Snow Leopard: Installed!

My Snow Leopard disc arrived today via FedEx, and I quickly popped in the DVD and began the installation. In an hour's time, 10.6 was installed and ready to go, and my free disk space went from 97 GB to 123 GB. Thank you Apple for the extra space!

I use Python a lot, about daily for the past month or so. I was happy to see that Python was upgraded from 2.5 to 2.6. However, my add-on modules were gone! It wasn't a big deal, I just had to reinstall Django and BeautifulSoup (an awesome HTML/XML parser).

Next, I found that the MSN Messenger app (I only use if for the Office Communicator feature, which, sadly, Adium/Pidgin does not support) takes a lot longer to load, but now, I don't get disconnected from my company's chat server every 30 minutes. Nambu, my preferred Twitter app doesn't work, but the creators say an update is due out Any Time Now.

But CheckPoint's VPN software, SecureClient VPN-1, does not work at all. And sadly, knowing them, the Snow Leopard version will be stuck in "private beta" for eons before they finally get around to releasing it. Seriously though, Apple seeds iterations of their new operating systems to developers all the time, so there's no reason why the larger tech companies shouldn't be ready with Snow Leopard-ready versions of their software the day the new operating system comes out. Isn't not like they didn't know that OS X 10.6 was coming out today. Do they just not care, or do they figure that no one would care to get it on Day One? Or what?

As I poke around I'll add more things, if needed. One thing was that my favourite screen saver doesn't work with 10.6, and the System Preferences app had to restart (in "32-bit mode") to open the MySQL PrefPane. And, PPC apps don't work, as Rosetta is no longer installed, but its on the DVD in the Optional Installs folder. For the most part, I don't see a reason to hold back, lets all jump on the installation bandwagon and get going with Snow Leopard, because that's what Apple so desperately wants.
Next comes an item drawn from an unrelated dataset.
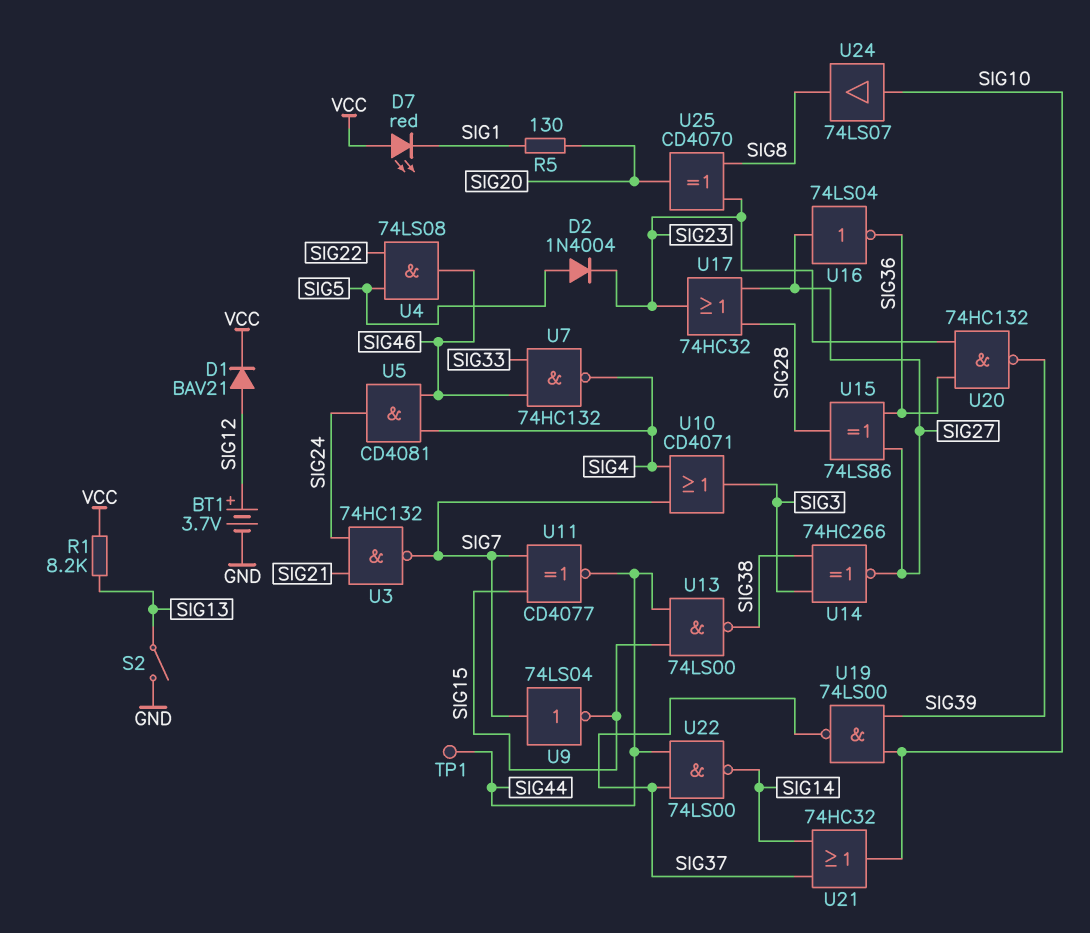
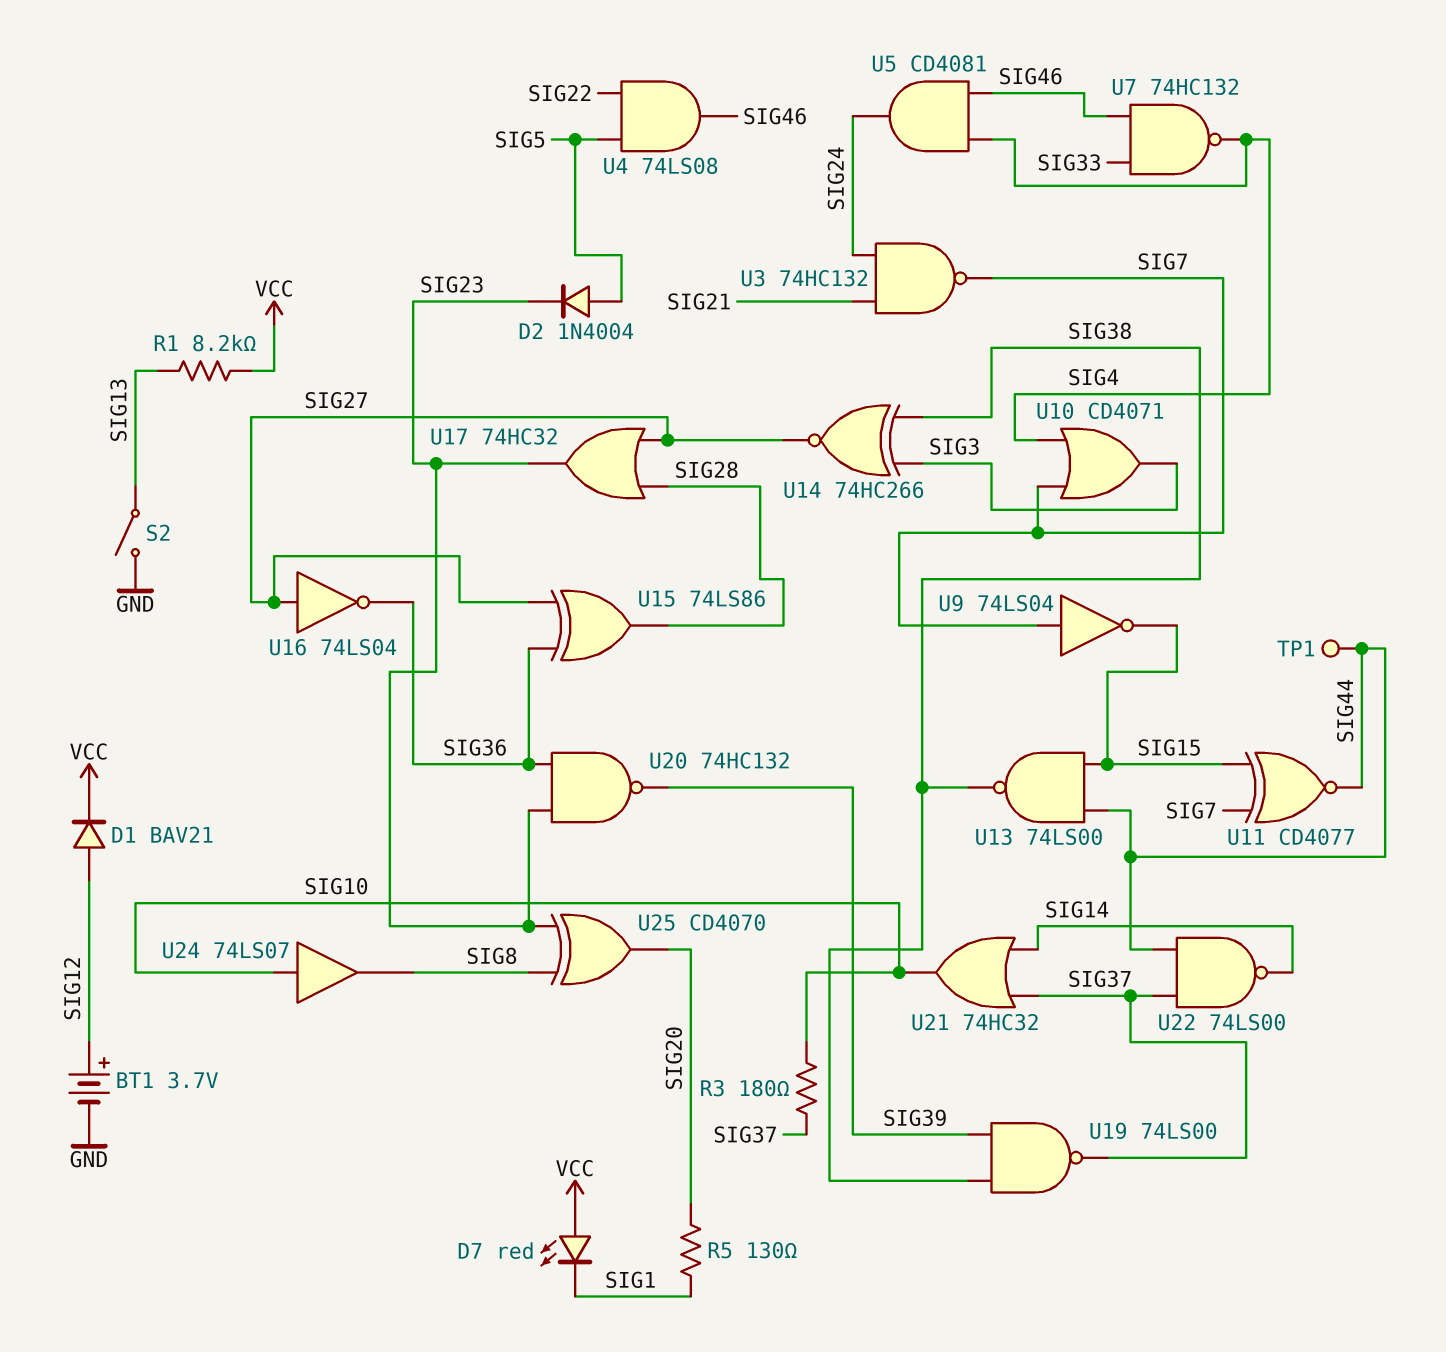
R3: none -> 180 (SIG10, SIG37)
U19: NAND 74LS00 (in SIG10, in SIG39, out SIG37) -> NAND 74LS00 (in SIG38, in SIG39, out SIG37)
Now, about OS X 10.6, something doesn't seem right. I don't mean with the functionality or with any problems I may have had (no problems worth mentioning... ok, ok, none at all!). But why did Apple release Mac OS X 10.6 for so cheap with so much fanfare with so little noticeable changes? All the rewritten Finder in Cocoa could have been in a huge system update to 10.5.9 or 10.5.10. Or, does Snow Leopard signal a hardware change, like PPC-> Intel, meaning we're at 32-bit -> 64-bit? Could Apple have something up their sleeves? Maybe there are noticeable changes that I haven't yet noticed, that's possible.